Par ailleurs, Mme Bouayach a fait état de crises en expansion dans différentes régions du monde, notamment en Afrique, au Moyen-Orient, en Europe, en Asie et dans les Amériques, déplorant les graves violations des droits de l’Homme enregistrées dans un contexte marqué par le recul des mécanismes internationaux de protection et la marginalisation des principes fondamentaux du droit international.

Malgré ces défis, elle a affirmé que les institutions nationales des droits de l’Homme (INDH) poursuivent leur engagement, y compris dans les zones de crise, à travers la documentation des violations et la défense des droits.

Mme Bouayach a, dans ce sens, souligné que la rencontre de Genève reflète un engagement collectif renouvelé en faveur de la protection et de la promotion des droits de l’Homme à l’échelle mondiale, d’autant plus crucial en période de crise.

Par ailleurs, la présidente de la GANHRI a souligné que la garantie de la durabilité financière de l’Alliance demeure un défi majeur, dans un contexte caractérisé par la reconnaissance croissante du rôle des institutions nationales des droits de l’Homme, la diversification de leurs missions et l’intensification de leurs interventions aux niveaux national, régional et international.

Elle a insisté sur la nécessité de poursuivre les efforts collectifs afin de permettre aux institutions nationales des droits de l’Homme d’assumer pleinement leurs rôles essentiels dans la protection des droits et libertés à l’échelle mondiale.

De leur côté, les participants ont salué les contributions financières du Maroc, aux côtés d’autres partenaires internationaux, estimant que ces initiatives traduisent un engagement clair en faveur du multilatéralisme et du renforcement des capacités des institutions nationales.
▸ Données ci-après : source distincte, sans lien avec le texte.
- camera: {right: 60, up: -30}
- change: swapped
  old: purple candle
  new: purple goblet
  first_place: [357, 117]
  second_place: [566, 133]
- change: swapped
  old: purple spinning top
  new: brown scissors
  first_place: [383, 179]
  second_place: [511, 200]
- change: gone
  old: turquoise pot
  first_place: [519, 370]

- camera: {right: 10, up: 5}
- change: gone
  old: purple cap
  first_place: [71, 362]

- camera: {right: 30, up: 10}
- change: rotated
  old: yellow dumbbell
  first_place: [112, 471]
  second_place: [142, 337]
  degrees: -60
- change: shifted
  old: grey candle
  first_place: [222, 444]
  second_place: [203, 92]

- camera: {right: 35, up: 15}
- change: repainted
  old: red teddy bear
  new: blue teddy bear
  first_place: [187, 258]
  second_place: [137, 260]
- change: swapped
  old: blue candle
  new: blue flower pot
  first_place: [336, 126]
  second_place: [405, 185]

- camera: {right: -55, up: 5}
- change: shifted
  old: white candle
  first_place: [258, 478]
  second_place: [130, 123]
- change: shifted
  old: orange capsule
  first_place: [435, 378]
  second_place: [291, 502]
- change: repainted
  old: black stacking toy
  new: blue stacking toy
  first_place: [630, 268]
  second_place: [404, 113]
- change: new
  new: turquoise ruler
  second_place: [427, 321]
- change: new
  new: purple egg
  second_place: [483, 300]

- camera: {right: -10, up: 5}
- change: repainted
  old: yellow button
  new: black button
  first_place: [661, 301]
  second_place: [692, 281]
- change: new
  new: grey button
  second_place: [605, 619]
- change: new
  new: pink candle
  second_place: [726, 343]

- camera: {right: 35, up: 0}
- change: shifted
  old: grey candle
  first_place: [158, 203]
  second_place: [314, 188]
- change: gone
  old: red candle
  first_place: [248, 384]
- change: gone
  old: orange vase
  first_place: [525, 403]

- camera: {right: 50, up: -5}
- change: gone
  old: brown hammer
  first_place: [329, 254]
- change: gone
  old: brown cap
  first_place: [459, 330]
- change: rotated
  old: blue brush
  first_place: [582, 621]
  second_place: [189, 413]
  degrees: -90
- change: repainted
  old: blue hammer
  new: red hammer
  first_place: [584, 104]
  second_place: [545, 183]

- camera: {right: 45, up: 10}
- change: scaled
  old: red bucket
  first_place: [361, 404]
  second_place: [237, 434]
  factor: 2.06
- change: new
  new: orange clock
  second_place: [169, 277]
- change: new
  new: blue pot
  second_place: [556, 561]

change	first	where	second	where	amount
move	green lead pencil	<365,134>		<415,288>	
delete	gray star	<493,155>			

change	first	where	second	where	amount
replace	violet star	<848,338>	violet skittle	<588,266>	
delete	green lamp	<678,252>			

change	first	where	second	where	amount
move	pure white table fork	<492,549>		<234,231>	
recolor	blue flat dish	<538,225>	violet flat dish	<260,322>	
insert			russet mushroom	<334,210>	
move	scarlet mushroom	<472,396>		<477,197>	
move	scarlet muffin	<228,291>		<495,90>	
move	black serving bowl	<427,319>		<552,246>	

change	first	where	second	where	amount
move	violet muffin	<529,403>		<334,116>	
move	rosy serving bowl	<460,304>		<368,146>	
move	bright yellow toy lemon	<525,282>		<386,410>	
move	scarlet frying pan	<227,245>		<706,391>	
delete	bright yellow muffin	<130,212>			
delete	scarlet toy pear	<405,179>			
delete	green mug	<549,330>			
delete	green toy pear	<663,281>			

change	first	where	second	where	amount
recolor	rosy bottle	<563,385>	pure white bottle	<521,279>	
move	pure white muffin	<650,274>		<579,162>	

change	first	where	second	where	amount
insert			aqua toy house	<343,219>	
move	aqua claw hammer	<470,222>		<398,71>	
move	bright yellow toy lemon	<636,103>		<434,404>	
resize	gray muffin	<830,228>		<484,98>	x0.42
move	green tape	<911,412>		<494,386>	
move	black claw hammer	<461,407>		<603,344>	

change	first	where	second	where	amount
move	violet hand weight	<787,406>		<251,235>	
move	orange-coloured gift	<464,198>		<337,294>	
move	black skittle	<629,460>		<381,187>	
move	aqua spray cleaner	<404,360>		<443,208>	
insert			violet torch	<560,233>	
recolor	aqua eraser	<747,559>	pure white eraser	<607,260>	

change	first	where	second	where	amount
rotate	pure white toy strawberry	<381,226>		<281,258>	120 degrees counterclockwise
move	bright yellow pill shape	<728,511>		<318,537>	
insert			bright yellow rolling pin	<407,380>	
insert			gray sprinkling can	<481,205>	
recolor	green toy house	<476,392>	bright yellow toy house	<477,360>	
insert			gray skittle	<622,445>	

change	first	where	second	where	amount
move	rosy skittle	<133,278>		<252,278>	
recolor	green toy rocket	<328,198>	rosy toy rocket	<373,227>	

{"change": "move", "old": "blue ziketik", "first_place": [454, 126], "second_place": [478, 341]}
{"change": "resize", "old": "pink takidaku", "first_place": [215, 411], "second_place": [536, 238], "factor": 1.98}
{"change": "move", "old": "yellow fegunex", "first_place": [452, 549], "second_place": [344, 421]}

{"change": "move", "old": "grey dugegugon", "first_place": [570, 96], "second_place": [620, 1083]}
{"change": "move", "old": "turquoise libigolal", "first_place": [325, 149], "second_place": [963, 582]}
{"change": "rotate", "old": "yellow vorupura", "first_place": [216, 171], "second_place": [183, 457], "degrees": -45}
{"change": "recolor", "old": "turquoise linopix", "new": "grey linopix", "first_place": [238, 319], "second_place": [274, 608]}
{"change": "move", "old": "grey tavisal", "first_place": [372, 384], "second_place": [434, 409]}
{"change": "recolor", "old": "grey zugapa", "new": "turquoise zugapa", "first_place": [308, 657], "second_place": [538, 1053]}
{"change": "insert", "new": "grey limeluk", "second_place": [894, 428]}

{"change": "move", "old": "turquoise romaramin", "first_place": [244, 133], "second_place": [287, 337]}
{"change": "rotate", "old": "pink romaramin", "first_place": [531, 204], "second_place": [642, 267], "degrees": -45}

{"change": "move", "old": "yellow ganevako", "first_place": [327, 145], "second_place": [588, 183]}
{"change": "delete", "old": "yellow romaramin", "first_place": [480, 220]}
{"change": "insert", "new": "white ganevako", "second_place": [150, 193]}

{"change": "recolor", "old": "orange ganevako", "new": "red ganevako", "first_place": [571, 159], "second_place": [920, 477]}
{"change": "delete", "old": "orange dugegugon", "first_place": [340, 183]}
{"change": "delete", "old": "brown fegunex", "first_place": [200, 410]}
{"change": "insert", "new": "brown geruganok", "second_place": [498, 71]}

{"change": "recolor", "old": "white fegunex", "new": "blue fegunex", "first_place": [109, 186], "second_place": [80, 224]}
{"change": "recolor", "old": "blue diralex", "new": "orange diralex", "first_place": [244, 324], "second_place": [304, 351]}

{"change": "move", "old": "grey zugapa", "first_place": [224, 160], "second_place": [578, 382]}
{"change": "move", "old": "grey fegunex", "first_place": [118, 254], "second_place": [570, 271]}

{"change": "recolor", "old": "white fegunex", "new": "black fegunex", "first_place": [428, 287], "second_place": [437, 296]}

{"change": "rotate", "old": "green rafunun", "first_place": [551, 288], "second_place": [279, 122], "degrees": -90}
Coorganisée avec le Haut-Commissariat des Nations unies aux droits de l’Homme, jusqu’au au 1er avril, la réunion annuelle de la GANHRI rassemble plus de 250 représentants d’institutions nationales des droits de l’Homme (INDH), d’agences des Nations unies, d’États et d’organisations de la société civile.

Le programme comprend notamment une réunion du Bureau de l’Alliance, tenue lundi, l’Assemblée générale, les réunions des réseaux régionaux ainsi qu’une série d’événements parallèles et de sessions d’échange de connaissances, notamment sur les droits des personnes en mouvement, en l'occurrence les migrants, les réfugiés, les demandeurs d’asile, les déplacés internes et les apatrides.

La réunion sera marquée, mercredi, par la tenue de la conférence annuelle sous le thème “Le rôle des INDH dans la promotion et la protection des droits humains dans l’espace numérique”. Cette rencontre examinera notamment l’impact de la numérisation sur la jouissance des droits fondamentaux, en abordant des questions liées à la surveillance, à la prise de décision automatisée, à l’intelligence artificielle ainsi qu’aux restrictions à la liberté d’expression et à l’accès à l’information en ligne.

Les travaux de cette réunion annuelle devront être sanctionnés par l’adoption d’une déclaration finale identifiant les priorités d’action des INDH face aux enjeux liés à la numérisation et aux technologies émergentes, en vue de renforcer la coordination aux niveaux national, régional et international.